Okay what to say about this one. I mean besides "what the H-E-Double Hockey Sticks is the 'B-word?" Okay, how about this one; the PTC is full of 'S-word" on this one. For the most part we aren't hearing these words thanks in no small part to the actions of the networks and their standards and practices divisions in bleeping the most offensive words. Which they've been doing since even before the PTC was a gleam in Brent Bozell's eye by the way. But here's the big thing. The PTC notes an increase in the use of the "f-word" and the "s-word" between 1998 and 2007. Now what has happened in this time period? Well of course it's the rise of the reality shows. The degree to which these shows are "reality" is and has been debated from the time that Richard Hatch hit the beach in Pulau for that first episode of Survivor but the one thing that is obvious is that the people's words are their own, expletives and all. Given that these are real people the stark truth would seem to be that this is how people actually talk. And with one notable exception – which I'm certain was a result of the muffled nature of the word – those words are bleeped. With rare exceptions, such as Dr. Mark Greene saying "shit" on an episode of ER (at a time when that word is probably the only appropriate response – the man realises that he's going to die very soon), scripted programming doesn't even try to use the "harsh profanity" like the "s-word" and the "f-word" (not to mention the two "c-words") – I don't know about the "b-word."

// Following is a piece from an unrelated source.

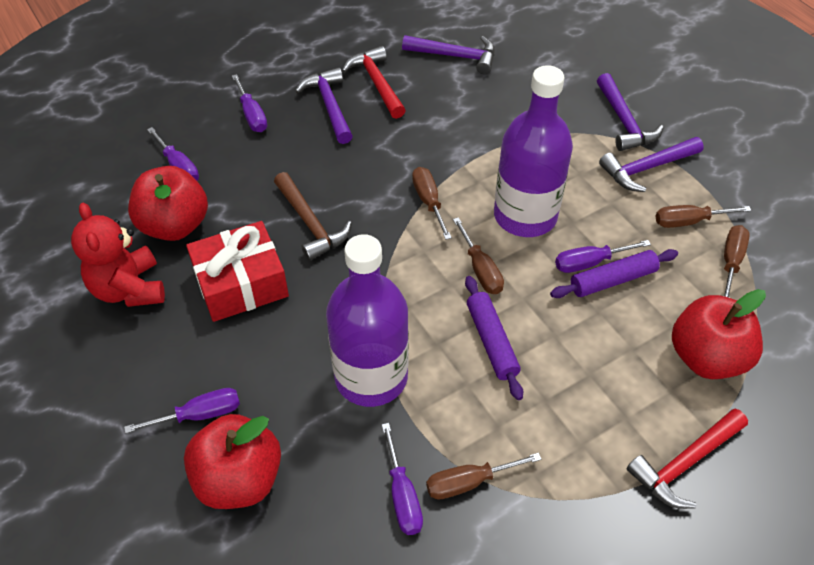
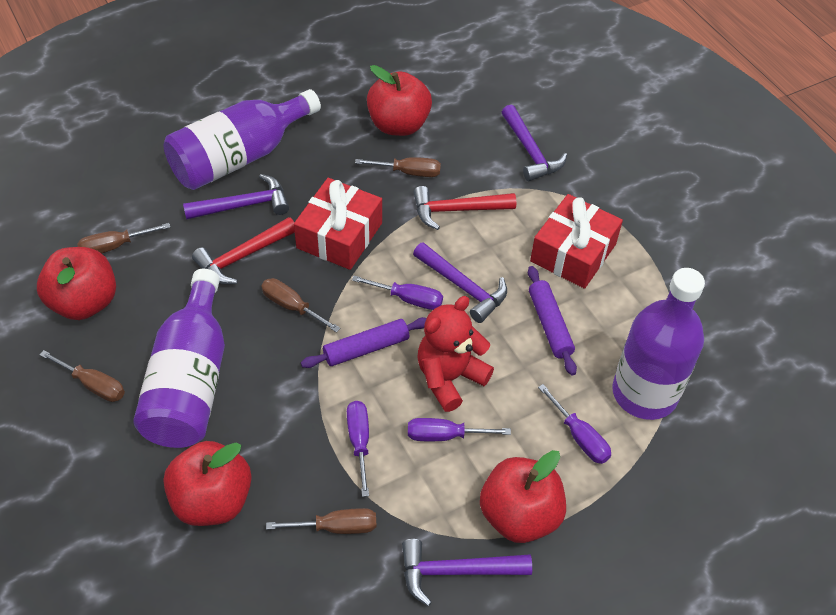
brown hammer: 1 -> 0
purple bottle: 2 -> 3
purple screwdriver: 5 -> 4
red apple: 3 -> 4
red gift: 1 -> 2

But here's the big thing: the PTC complains that "nearly a quarter (24%) of the programs that aired the f-word and 25% of the programs that aired the s-word in 2007 did not carry the L-descriptor, which would have triggered the mechanism in the V-chip to allow families who do not wish to be exposed to such content to block the programs from coming into their homes." But remember that we still aren't actually hearing the words in question. We're hearing a bleep, or nothing at all as the word is edited out. Often we aren't even able to read the lips of person saying the words because their mouths have been blurred or pixellated. So why should there be an L-descriptor added to a show where the offensive words can't be heard or seen but only inferred? To my mind the broadcast networks – while they are increasingly airing shows that include profanities of various strengths including some like "crap" and "suck" that I don't consider to be expletives – are acting responsibly in this matter. The people who aren't acting responsibly are the PTC. This particular press release is designed to inflame their base with a mixture of scare tactics and misinformation.
And just to prove that people on live TV occasionally let a word slip out that they don't intend to, I present this clip from MSNBC's Morning Joe in which Joe Scarborough says "fuck you" and doesn't seem to realise that he has said it even though the other people in the interview react. This particular incident is of some importance because Scarborough has been a strong and vocal advocate of the FCC fines following the Janet Jackson incident, increased FCC fines for indecency, and just about any use of "the f-word." Indeed Glenn Greenwald of Salon.com goes into great detail about Scarborough's activism on this issue, concluding (erroneously as it turns out since MSNBC is a cable network and not subject to FCC fines) with the following: "Using Scarborough's outraged crusades from the past, one would have to conclude that it insufficient that he merely apologize for what he said, and instead, MSNBC must be severely fined for what Scarborough said – especially since it was heard during the morning when many of America's children could be watching. After all – as he so eloquently put it – 'what does it say about our FCC that we've come this far or you could say gone this far backward that somebody could say the "F" word on TV and get the federal government's approval?'" (In fact, although under no legal obligation to do so, MSNBC has imposed a seven second delay on the Morning Joe show.)